Bergeron v. Mackler,
In the instant case the financial circumstances of the plaintiff, the former client, are a major issue in this marital dissolution action. This action seeks, by counterclaim, alimony and counsel fees. The plaintiff asserts that he is the proprietor of the same auto body shop as was the case in the prior action. Economics are not static. The hopes, aspirations and predictions as to the growth or health of the business, as well as the intricacies of the business, now and then, are totally interrelated.
It is totally unrealistic to assume that the attorney who represented CT Page 2547-JJ the plaintiff in the prior divorce would not have inquired into what would be the essence of the plaintiff's economic livelihood, as well as the entire economic circumstances of the plaintiff.
Additionally, the present action, both the complaint and the defendant's pendente lite motion of February 1, 1995, claim exclusive possession of the marital home. The temperament and tolerance of the parties, acting under the stress of a dissolution action, is particularly involved in these requests for relief. As Judge Teller articulates in Henry v. Henry, supra, P. 626, the attorney's insight into the conduct and behavior of a client is typically gained through the intensely personal and sensitive communications between attorney and client in the handling of these dissolution matters. Such insight is often useful, and at times devastating in the examination of an adverse party. This type of open, candid and soul-searching dialogue is not typical in the handling of more routine matters such as a real estate closing, a minor traffic offense, a property damage claim or the like. Nor do matters of such routine nature usually involve an in-depth analysis of the finances of the client.
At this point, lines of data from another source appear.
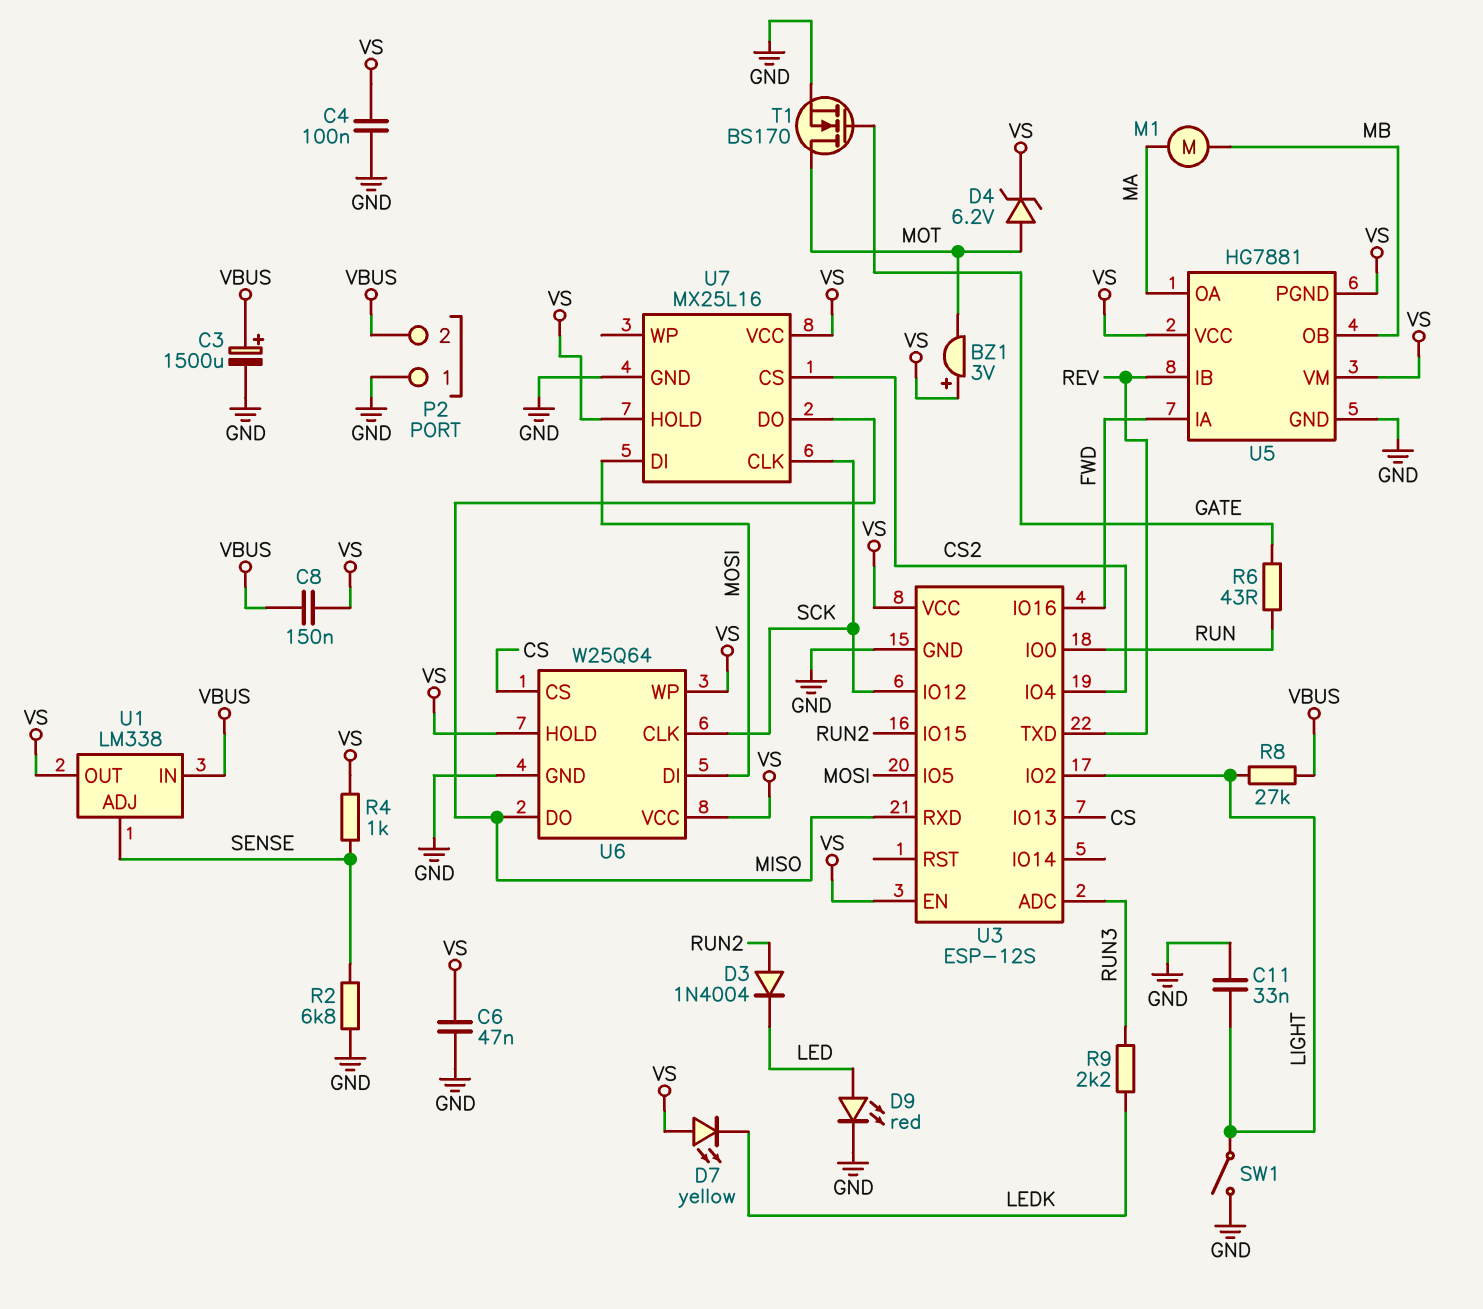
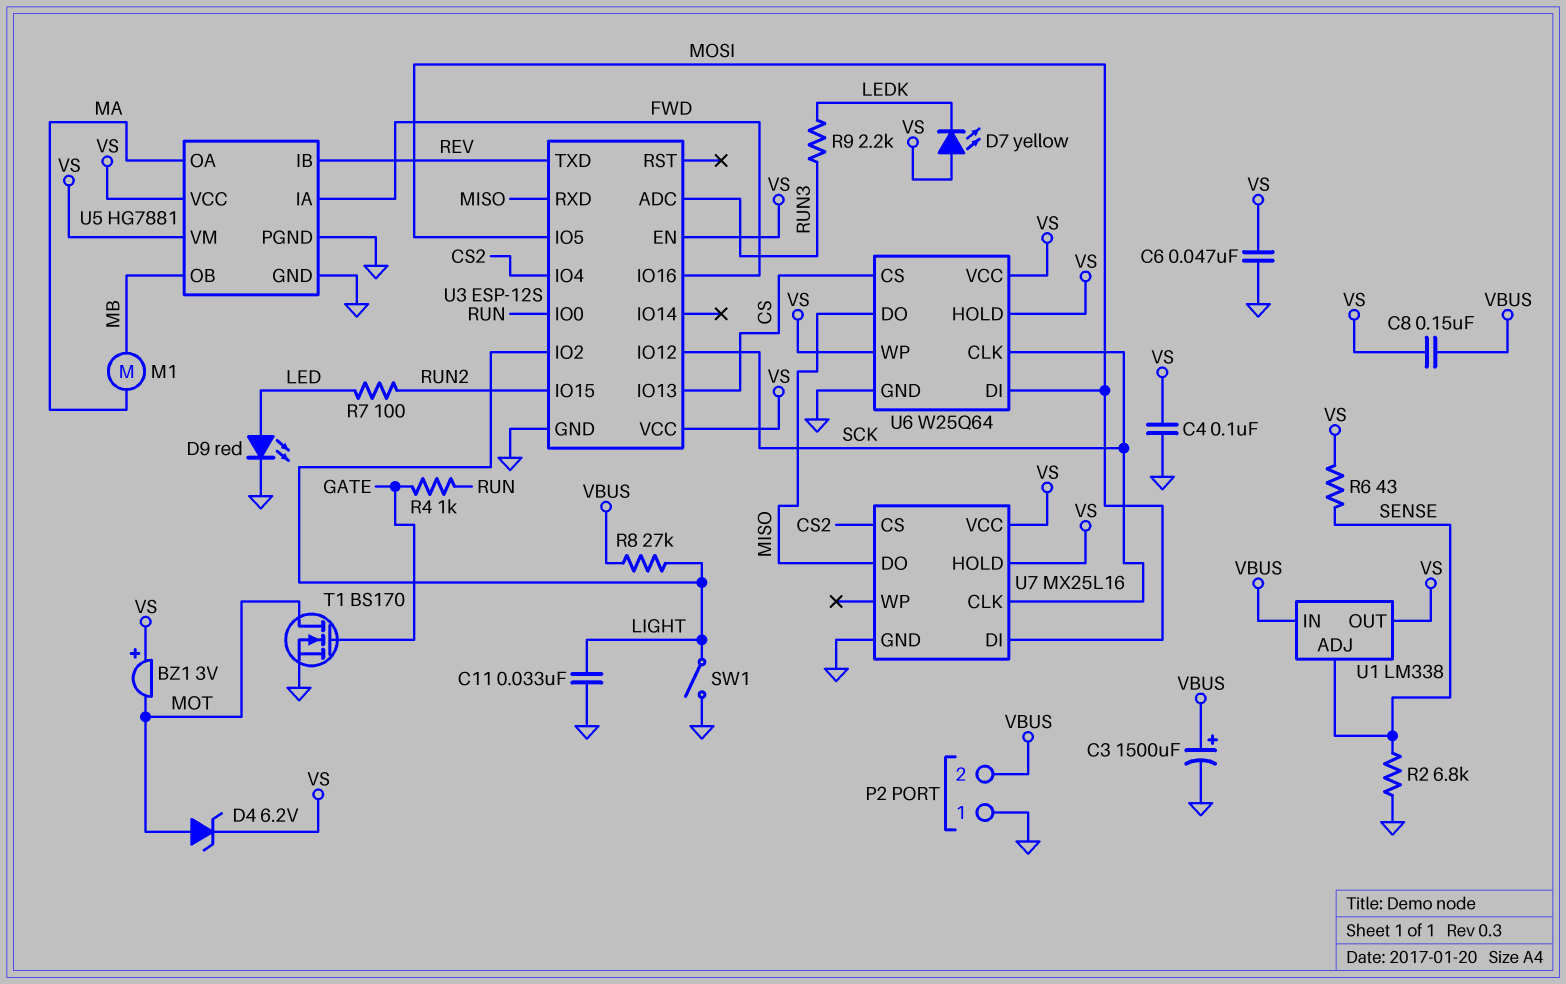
D3: diode 1N4004 (A RUN2, K LED) -> none
R4: 1k (SENSE, VS) -> 1k (GATE, RUN)
R6: 43 (GATE, RUN) -> 43 (SENSE, VS)
R7: none -> 100 (LED, RUN2)
U5 pin PGND: VS -> GND

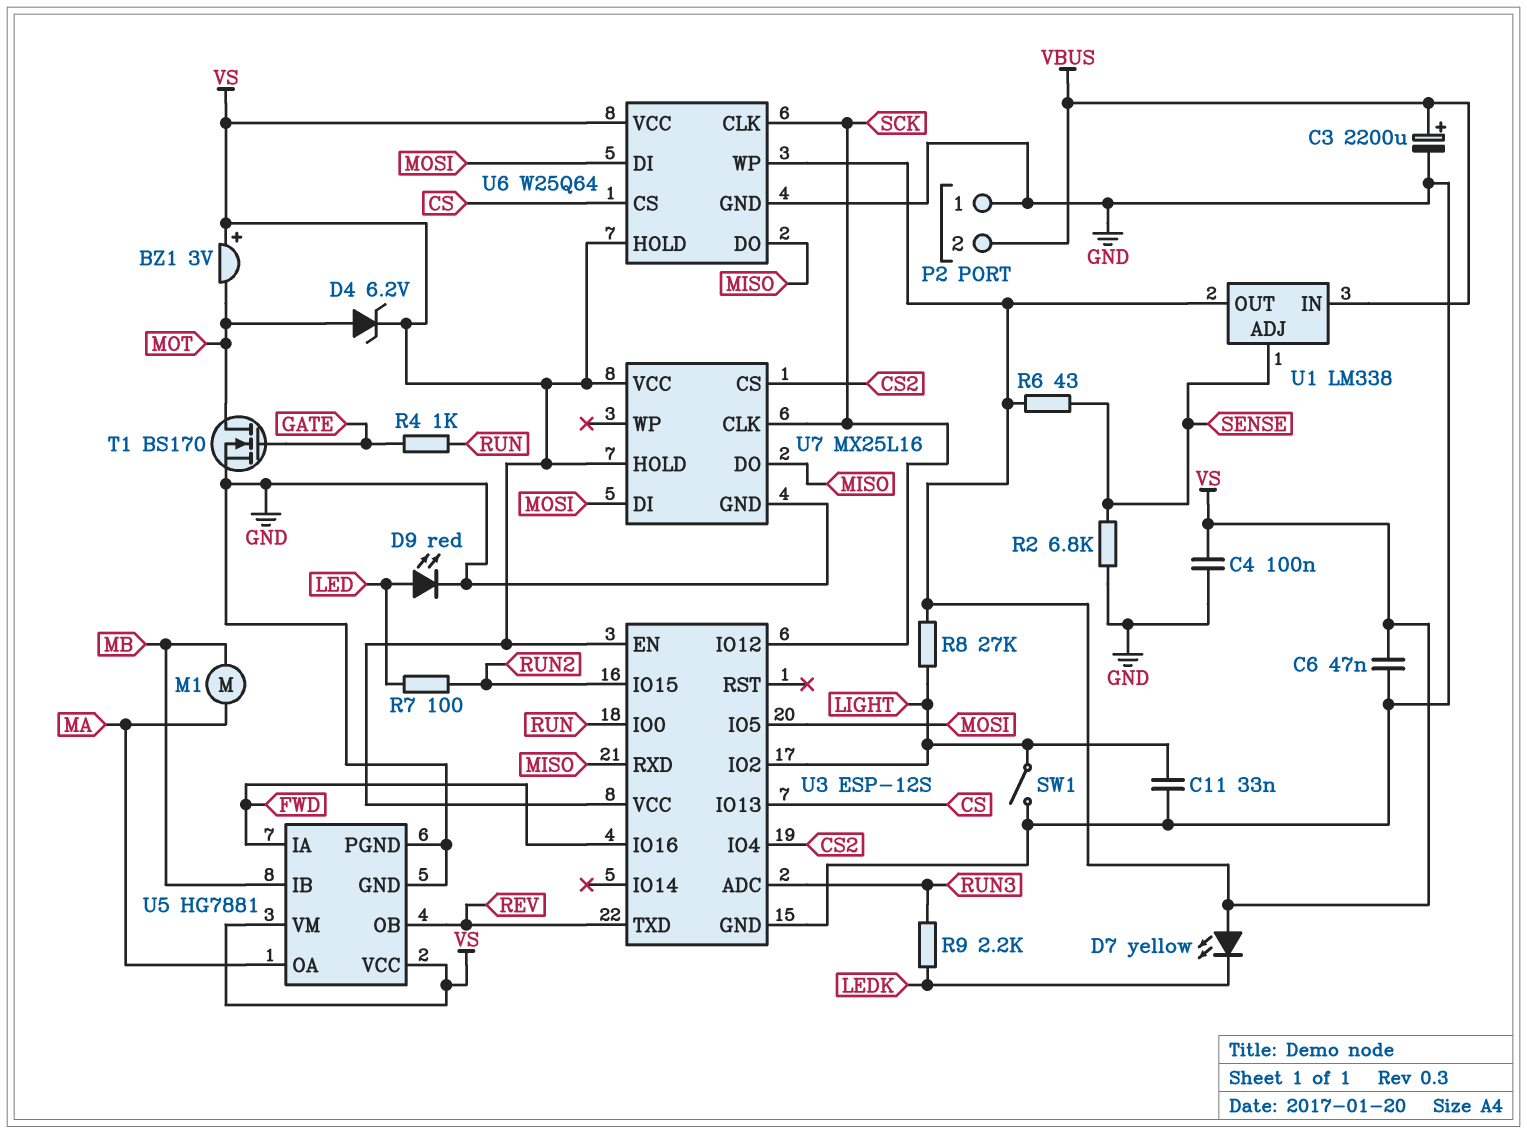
C3: 1500uF (plus VBUS, minus GND) -> 2200uF (plus VBUS, minus GND)
C8: 150nF (VBUS, VS) -> none
R8: 27k (LIGHT, VBUS) -> 27k (LIGHT, VS)
U5 pin IB: REV -> MB
U5 pin OB: MB -> REV

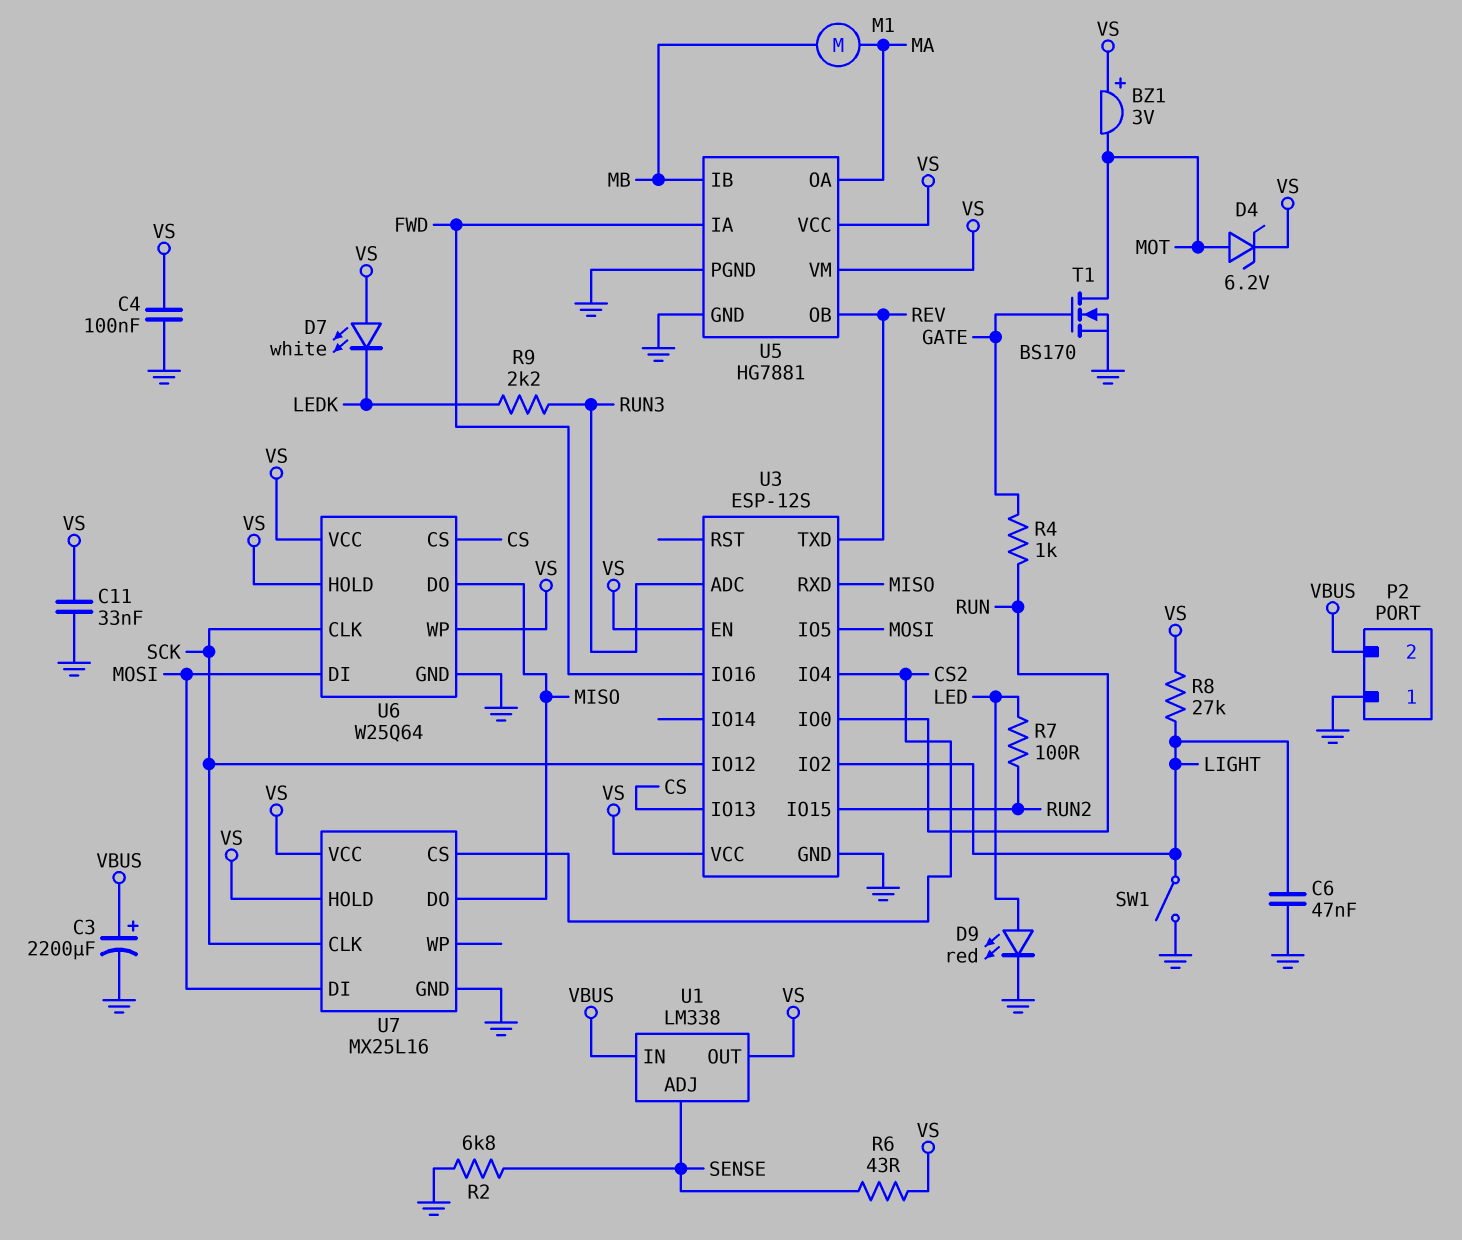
C6: 47nF (GND, VS) -> 47nF (GND, LIGHT)
C11: 33nF (GND, LIGHT) -> 33nF (GND, VS)
D7: LED yellow (A VS, K LEDK) -> LED white (A VS, K LEDK)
The court finds that the issues in the marital dissolution cases are patently clear and are identical or at the very least are essentially the same. The receipt of confidential information is presumed. Bergeronv. Mackler, supra, P. 399.
Attorney Seymour Rot[h]enberg states by affidavit that "possesses absolutely no confidences and/or communications" from the plaintiff, his former client. The assertion to the effect that he has no records thereof, or inferentially, no present memory thereof, is not material to this issue. It is the fact of the communications, here presumed, which is controlling and not the vagaraties [sic] of human recollection or the absence of written records, which were returned to the client.
The appearance of improprietary [sic] is not in and of itself sufficient reason to disqualify an attorney. Bergeron v. Mackler, supra, 399. It is however proper to observe that the public interest in the scrupulous administration of justice is a proper concern in the resolution of matters of this nature. Goldenberg v. Corporate Air Inc.,
The fact that the prior representing of the plaintiff terminated before the final determination of the case is of no import in the determining of this motion.
The Court does not, and it is obvious that the Court could not conduct a hearing to determine what confidences were related to the attorney during the first domestic case. Such a hearing in and of itself would be violative of the attorney-client privilege. See Clelandv. Cleland,
The Court further finds that the plaintiff has not waived the attorney-client privilege.
For the reasons set forth herein the motion to disqualify is granted.